[Illustration: Fig. 25.—Measuring Distances.]
[Illustration: Fig. 26.—Measuring Elevations.]
The next process is to measure the height or magnitude of objects at an ascertained distance. Put two pins in a stick half an inch apart (Fig. 26). Hold it up two feet from the eye, and let the upper pin fall in line with your eye and the top of a distant church steeple, and the lower pin in line with the bottom of the church and your eye. If the church is three-fourths of a mile away, it must be eighty-two feet high; if a mile away, it must be one hundred and ten feet high. For if two lines spread [Page 68] one-half an inch going two feet, in going four feet they will spread an inch, and in going a mile, or five thousand two hundred and eighty feet, they will spread out one-fourth as many inches, viz., thirteen hundred and twenty—that is, one hundred and ten feet. Of course these are not exact methods of measurement, and would not be correct to a hair at one hundred and twenty-five feet, but they perfectly illustrate the true methods of measurement.
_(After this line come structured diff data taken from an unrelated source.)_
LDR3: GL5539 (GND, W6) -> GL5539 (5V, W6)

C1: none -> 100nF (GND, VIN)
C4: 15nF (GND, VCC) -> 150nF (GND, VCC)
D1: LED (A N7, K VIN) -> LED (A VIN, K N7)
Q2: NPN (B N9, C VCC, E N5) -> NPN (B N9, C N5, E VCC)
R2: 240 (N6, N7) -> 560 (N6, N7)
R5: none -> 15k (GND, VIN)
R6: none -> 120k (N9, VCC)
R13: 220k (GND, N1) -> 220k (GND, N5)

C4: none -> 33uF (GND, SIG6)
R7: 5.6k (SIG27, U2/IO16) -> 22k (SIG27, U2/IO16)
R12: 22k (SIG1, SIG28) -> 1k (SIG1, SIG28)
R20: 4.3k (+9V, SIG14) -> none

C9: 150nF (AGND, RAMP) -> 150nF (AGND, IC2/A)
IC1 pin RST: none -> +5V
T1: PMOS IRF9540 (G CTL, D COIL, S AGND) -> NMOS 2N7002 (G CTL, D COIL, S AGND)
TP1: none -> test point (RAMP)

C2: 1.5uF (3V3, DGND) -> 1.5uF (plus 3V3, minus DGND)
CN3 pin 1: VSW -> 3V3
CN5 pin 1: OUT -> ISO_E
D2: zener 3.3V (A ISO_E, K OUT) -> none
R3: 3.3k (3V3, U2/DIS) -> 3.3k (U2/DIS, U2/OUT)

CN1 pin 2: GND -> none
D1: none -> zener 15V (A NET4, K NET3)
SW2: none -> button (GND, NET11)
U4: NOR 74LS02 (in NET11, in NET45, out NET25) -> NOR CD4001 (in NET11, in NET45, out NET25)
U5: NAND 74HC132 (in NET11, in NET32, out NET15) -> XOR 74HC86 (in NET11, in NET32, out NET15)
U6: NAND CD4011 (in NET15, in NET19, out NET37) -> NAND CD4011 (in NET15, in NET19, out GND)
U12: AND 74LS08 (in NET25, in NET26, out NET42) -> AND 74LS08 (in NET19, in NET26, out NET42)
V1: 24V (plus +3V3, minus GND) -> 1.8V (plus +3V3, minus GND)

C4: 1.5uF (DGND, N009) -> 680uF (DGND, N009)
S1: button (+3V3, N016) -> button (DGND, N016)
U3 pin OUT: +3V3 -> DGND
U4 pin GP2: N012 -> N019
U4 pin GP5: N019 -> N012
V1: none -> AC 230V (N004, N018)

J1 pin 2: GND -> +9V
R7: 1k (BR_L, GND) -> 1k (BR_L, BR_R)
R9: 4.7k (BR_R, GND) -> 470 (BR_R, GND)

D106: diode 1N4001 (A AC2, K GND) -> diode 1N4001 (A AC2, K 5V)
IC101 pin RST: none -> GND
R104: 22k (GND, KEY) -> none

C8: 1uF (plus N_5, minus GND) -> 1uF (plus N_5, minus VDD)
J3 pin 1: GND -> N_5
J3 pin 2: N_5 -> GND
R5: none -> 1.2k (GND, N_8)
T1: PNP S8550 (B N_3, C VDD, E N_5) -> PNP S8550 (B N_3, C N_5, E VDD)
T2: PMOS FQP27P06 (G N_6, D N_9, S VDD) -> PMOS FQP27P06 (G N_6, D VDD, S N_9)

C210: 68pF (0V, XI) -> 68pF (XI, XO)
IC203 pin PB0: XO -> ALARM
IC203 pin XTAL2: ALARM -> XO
Imagine a base line ten inches long. At each end erect a perpendicular line. If they are carried to infinity they will never meet: will be forever ten inches apart. But at the distance of a foot from the base line incline one line toward the other 63/10000000 of an inch, and the lines will come together at a distance of three hundred miles. That new angle differs from the former right angle almost infinitesimally, but it may be measured. Its value is about three-tenths of a second. If we lengthen the base line from ten inches to all the miles we can command, of course the point of meeting will be proportionally more distant. The angle made by the lines where they come together will be obviously the same as the angle of divergence from a right angle at this end. That angle is called the parallax of any body, and is the angle that would be made by two lines coming from that body to the two ends of any conventional base, as the semi-diameter of the earth. That that angle would vary according to the various distances is easily seen by Fig. 27.
[Illustration: Fig. 27.]
Let O P be the base. This would subtend a greater angle seen from star A than from star B. Let B be far enough away, and O P would become invisible, and B [Page 69] would have no parallax for that base. Thus the moon has a parallax of 57” with the semi-equatorial diameter of the earth for a base. And the sun has a parallax 8".85 on the same base. It is not necessary to confine ourselves to right angles in these measurements, for the same principles hold true in any angles. Now, suppose two observers on the equator should look at the moon at the same instant. One is on the top of Cotopaxi, on the west coast of South America, and one on the west coast of Africa. They are 90 deg. apart—half the earth’s diameter between them. The one on Cotopaxi sees it exactly overhead, at an angle of 90 deg. with the earth’s diameter. The one on the coast of Africa sees its angle with the same line to be 89 deg. 59’ 3”—that is, its parallax is 57”. Try the same experiment on the sun farther away, as is seen in Fig. 27, and its smaller parallax is found to be only 8".85.